D'autres encore nous semblent aujourd'hui presque surhumaines car fortes dans de nombreuses disciplines. C'est le cas de Marie Marvingt (1875-1963) : première française à accomplir les 12km de la traversée de Paris à la nage, premier prix de la traversée de Toulouse en 1918 ; elle pratique aussi la gymnastique, la boxe, la lutte, le tennis, le golf, le canoë, la voile, le water-polo, la voltige à cheval. Elle est championne de tir, possède le record de marche dans les Alpes en 1920, première femme alpiniste à faire l'ascension de plusieurs pics inaccessibles ; elle a gagné des prix en ski, patinage, bobsleigh…. Mais ce n'est rien puisqu'ensuite elle découvrira l'aviation et avant 1914 elle aura réussi 290 voyages et atterrissages, et c'est la seule femme à posséder les 4 brevets d'aviation, hydraviation, ballon et hélicoptère (ce dernier, passé à 80 ans !). Elle détient 17 records mondiaux et 34 décorations dont la Légion d'honneur.

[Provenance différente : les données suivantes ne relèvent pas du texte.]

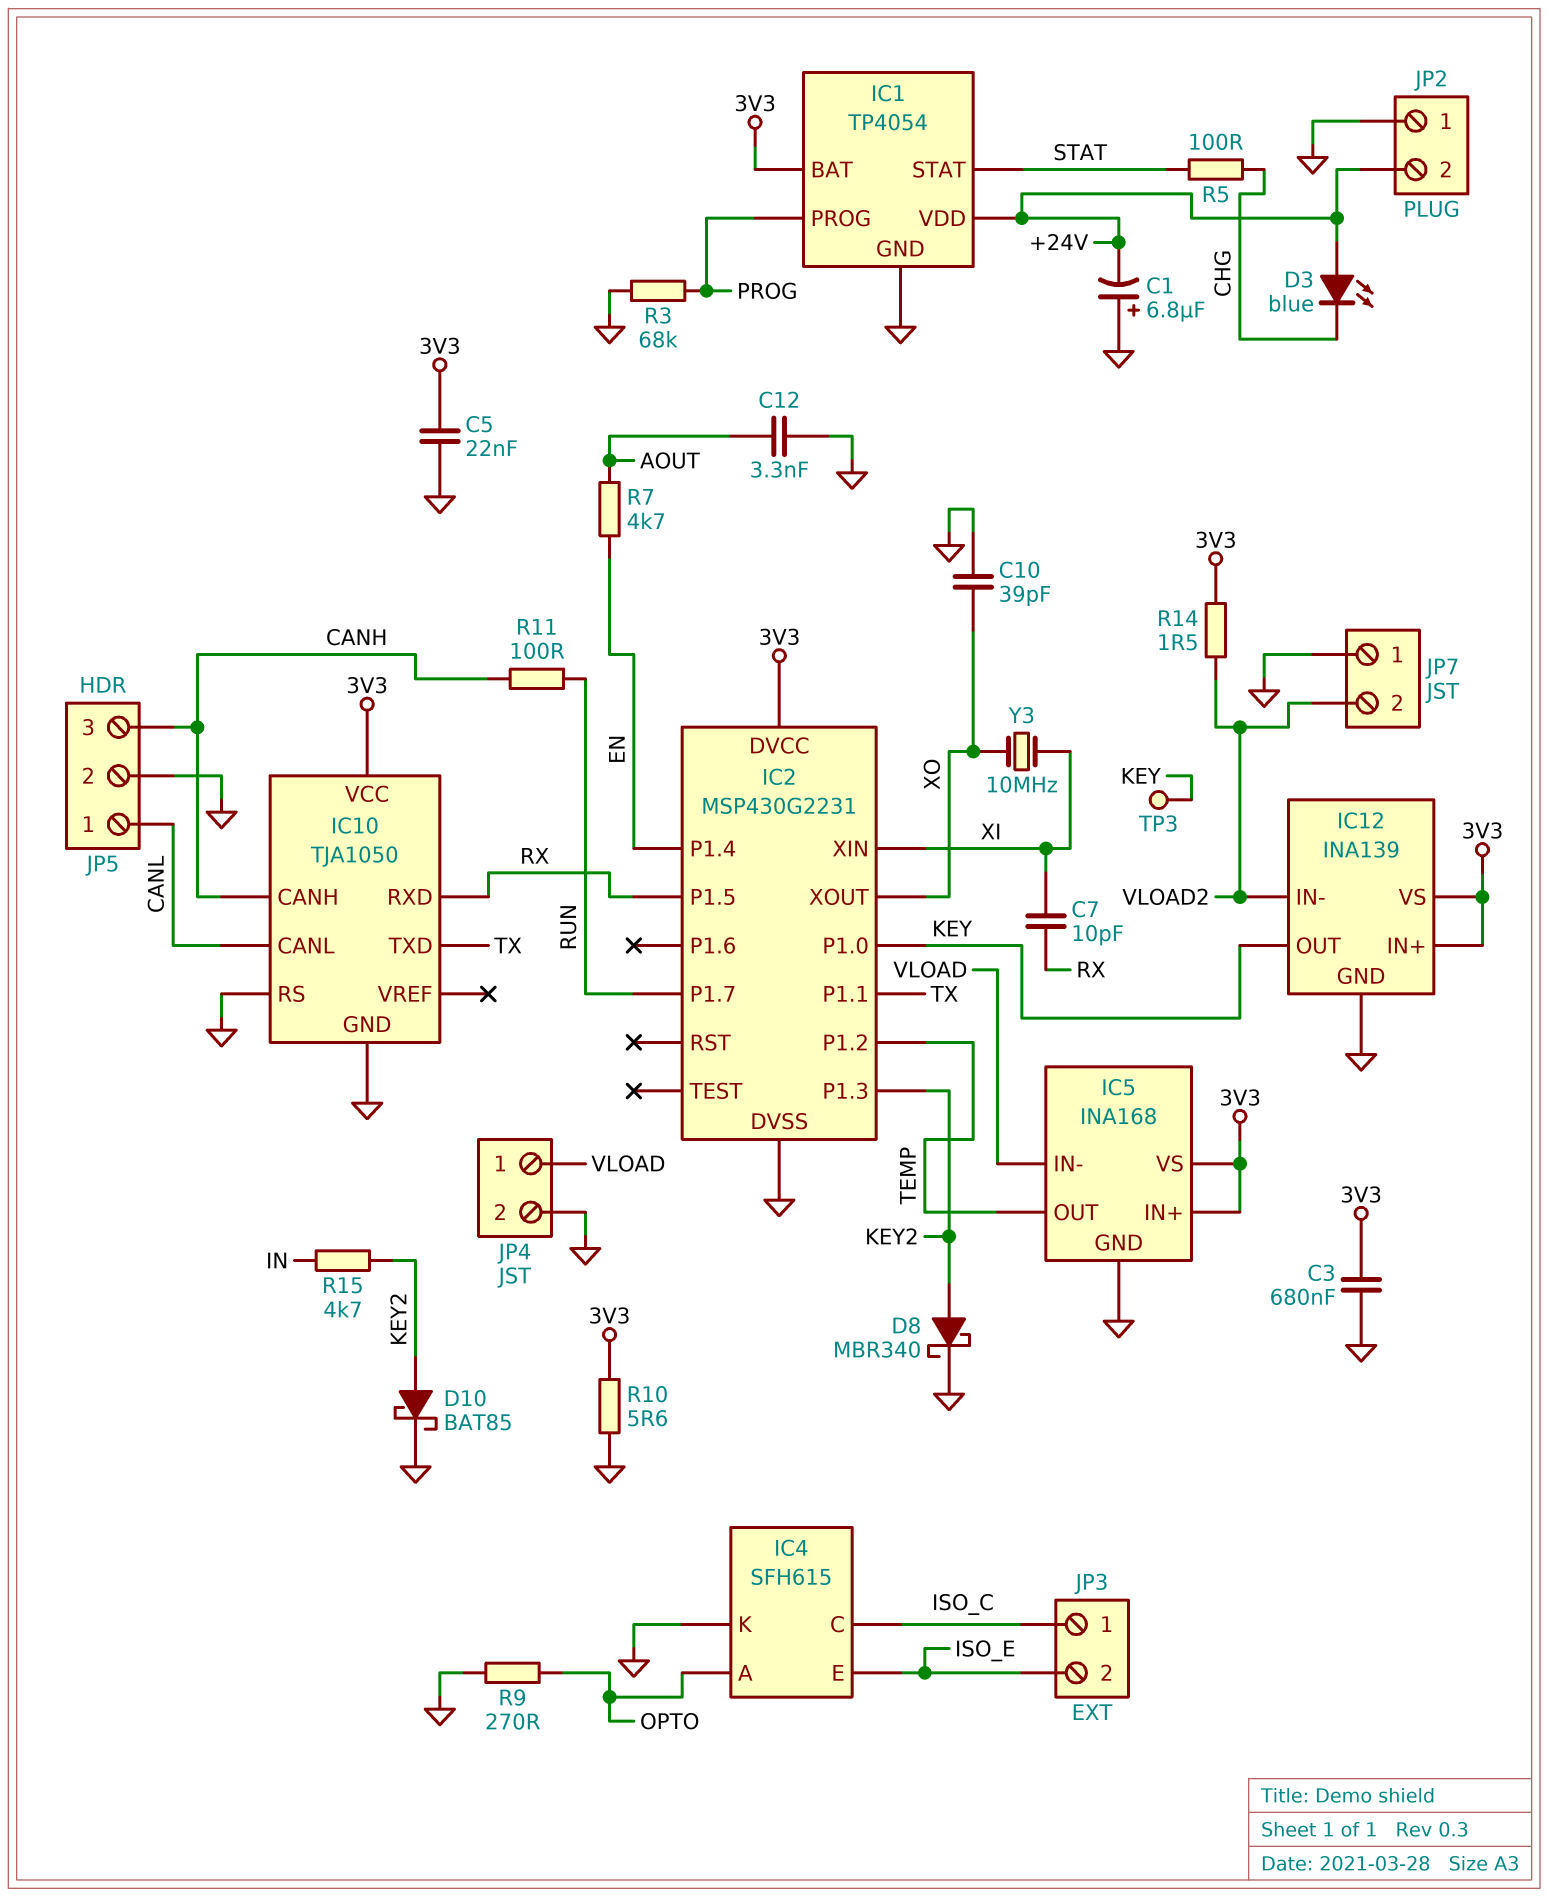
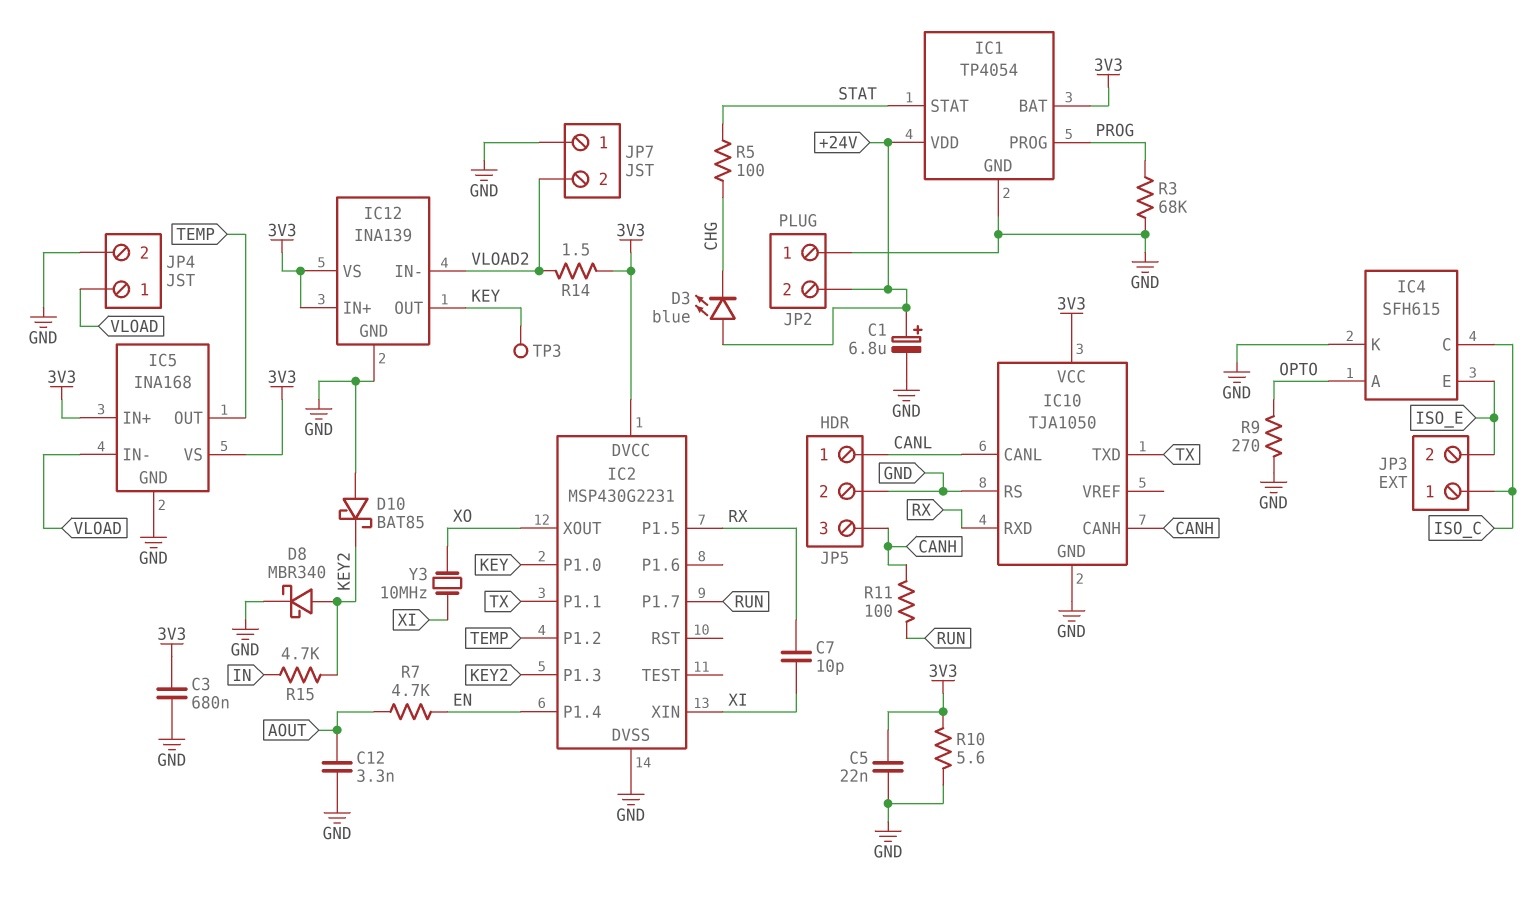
C1: 6.8uF (plus GND, minus +24V) -> 6.8uF (plus +24V, minus GND)
C10: 39pF (GND, XO) -> none
D10: schottky BAT85 (A KEY2, K GND) -> schottky BAT85 (A GND, K KEY2)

Mais hélas, certaines ont dû faire face, en plus de la discrimination pour être de sexe féminin, à la discrimination raciale : Bessie Coleman, afro-américaine, devra attendre de nombreuses années et changer de pays pour obtenir son brevet d'aviatrice ; Gretel Bergmann ou Lilli Henoch, deux juives, seront privées de Jeux Olympiques organisés à Berlin en 1936 et cette dernière sera même déportée et exterminée.
Voici une infime partie du contenu de cet ouvrage magnifique.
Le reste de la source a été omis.